Un "tribunal populaire" chargé d'enquêter sur des meurtres de journalistes et demander des comptes aux gouvernements jugés responsables de ces crimes s'ouvre à La Haye

Un "tribunal populaire" chargé d'enquêter sur des meurtres de journalistes et demander des comptes aux gouvernements jugés responsables de ces crimes s'est ouvert à La Haye, dénonçant la violence en hausse contre cette profession dans le monde entier. Composé de juristes internationaux, ce "tribunal" tiendra des audiences pendant six mois dans trois affaires retentissantes, l'assassinat en 2009 de Lasantha Wickrematunge au Sri Lanka, celui de Miguel Ángel López Velasco au Mexique en 2011 et celui de Nabil Al-Sharbaji en Syrie en 2015.

L'instance prend la forme d'une assemblée délibérative où des personnalités dénoncent sous une forme juridique des actes qu'elles jugent répréhensibles vis-à-vis de journalistes, en particulier par rapport au droit international. Leurs avis seront ensuite remis aux autorités concernées. Le "tribunal" vise aussi à rassembler des preuves dans les affaires concernées. Parmi les témoins clés qui livrent leurs témoignages figurent Hatice Cengiz, universitaire et fiancée du journaliste saoudien Jamal Khashoggi assassiné en 2018, Matthew Caruana Galizia, journaliste et fils de la journaliste maltaise Daphne Caruana Galizia assassinée en 2017, et la Philippine Maria Ressa, lauréate du prix Nobel de la paix.

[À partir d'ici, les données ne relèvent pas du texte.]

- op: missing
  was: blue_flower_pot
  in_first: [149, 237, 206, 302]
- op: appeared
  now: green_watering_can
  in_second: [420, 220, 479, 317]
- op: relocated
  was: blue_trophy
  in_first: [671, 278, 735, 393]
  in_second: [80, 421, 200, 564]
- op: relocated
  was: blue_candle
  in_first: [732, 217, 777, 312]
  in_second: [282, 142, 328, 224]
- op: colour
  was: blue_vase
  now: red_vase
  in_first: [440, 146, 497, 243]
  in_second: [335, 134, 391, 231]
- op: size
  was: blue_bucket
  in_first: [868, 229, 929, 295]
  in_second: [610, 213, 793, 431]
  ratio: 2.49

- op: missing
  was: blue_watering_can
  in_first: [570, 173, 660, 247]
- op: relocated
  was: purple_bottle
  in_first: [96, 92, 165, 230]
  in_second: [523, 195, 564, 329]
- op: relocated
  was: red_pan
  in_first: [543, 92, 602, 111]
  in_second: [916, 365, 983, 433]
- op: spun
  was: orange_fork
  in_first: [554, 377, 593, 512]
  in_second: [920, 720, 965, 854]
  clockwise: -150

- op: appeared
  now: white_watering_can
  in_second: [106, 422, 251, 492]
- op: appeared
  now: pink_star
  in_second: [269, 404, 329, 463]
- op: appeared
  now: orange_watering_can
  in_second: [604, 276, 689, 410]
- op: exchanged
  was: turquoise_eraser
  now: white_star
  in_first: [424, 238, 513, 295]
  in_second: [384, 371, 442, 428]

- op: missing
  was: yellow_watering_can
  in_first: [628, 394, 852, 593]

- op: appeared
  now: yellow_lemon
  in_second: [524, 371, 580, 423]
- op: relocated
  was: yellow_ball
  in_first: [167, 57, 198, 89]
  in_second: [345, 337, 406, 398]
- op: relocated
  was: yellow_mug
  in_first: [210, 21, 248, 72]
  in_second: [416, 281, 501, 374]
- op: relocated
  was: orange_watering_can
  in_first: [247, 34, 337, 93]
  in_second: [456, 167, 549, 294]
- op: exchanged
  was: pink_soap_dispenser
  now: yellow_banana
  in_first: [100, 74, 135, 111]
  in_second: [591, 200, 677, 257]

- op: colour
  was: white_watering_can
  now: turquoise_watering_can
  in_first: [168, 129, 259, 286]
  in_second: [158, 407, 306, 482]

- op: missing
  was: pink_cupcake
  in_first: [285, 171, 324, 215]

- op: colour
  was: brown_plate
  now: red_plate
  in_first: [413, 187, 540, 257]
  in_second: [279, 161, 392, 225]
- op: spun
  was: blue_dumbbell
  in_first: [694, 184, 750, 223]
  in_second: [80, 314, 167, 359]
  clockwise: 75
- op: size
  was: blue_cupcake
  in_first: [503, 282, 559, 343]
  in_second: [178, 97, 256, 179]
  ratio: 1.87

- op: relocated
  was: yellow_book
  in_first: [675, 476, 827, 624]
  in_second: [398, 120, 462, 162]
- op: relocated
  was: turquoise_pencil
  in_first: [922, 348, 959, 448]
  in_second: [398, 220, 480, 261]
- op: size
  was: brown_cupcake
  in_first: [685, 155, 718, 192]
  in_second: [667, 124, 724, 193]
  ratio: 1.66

"Avant, les journalistes étaient ciblés par des individus, maintenant ils sont ciblés par des gouvernements", a déclaré Mme Cengiz lundi lors d'une conférence de presse à La Haye. Elle participe au "tribunal populaire", situé dans une église du XVIIe siècle à La Haye, pour "rappeler au monde ce qui est arrivé à Jamal et pourquoi nous n'avons pas obtenu justice jusqu'à présent", a-t-elle ajouté. Le "tribunal" a été créé par trois grandes organisations de défense de la liberté de la presse : Reporters sans frontières (RSF), basé à Paris, Free Press Unlimited (FPU), qui a son siège à Amsterdam, et le Comité pour la protection des journalistes (CPJ), basé à New York. Depuis 1992, plus de 1.400 journalistes ont été tués, et dans huit cas sur dix où un journaliste est assassiné, les meurtriers ne sont pas appréhendés, selon RSF.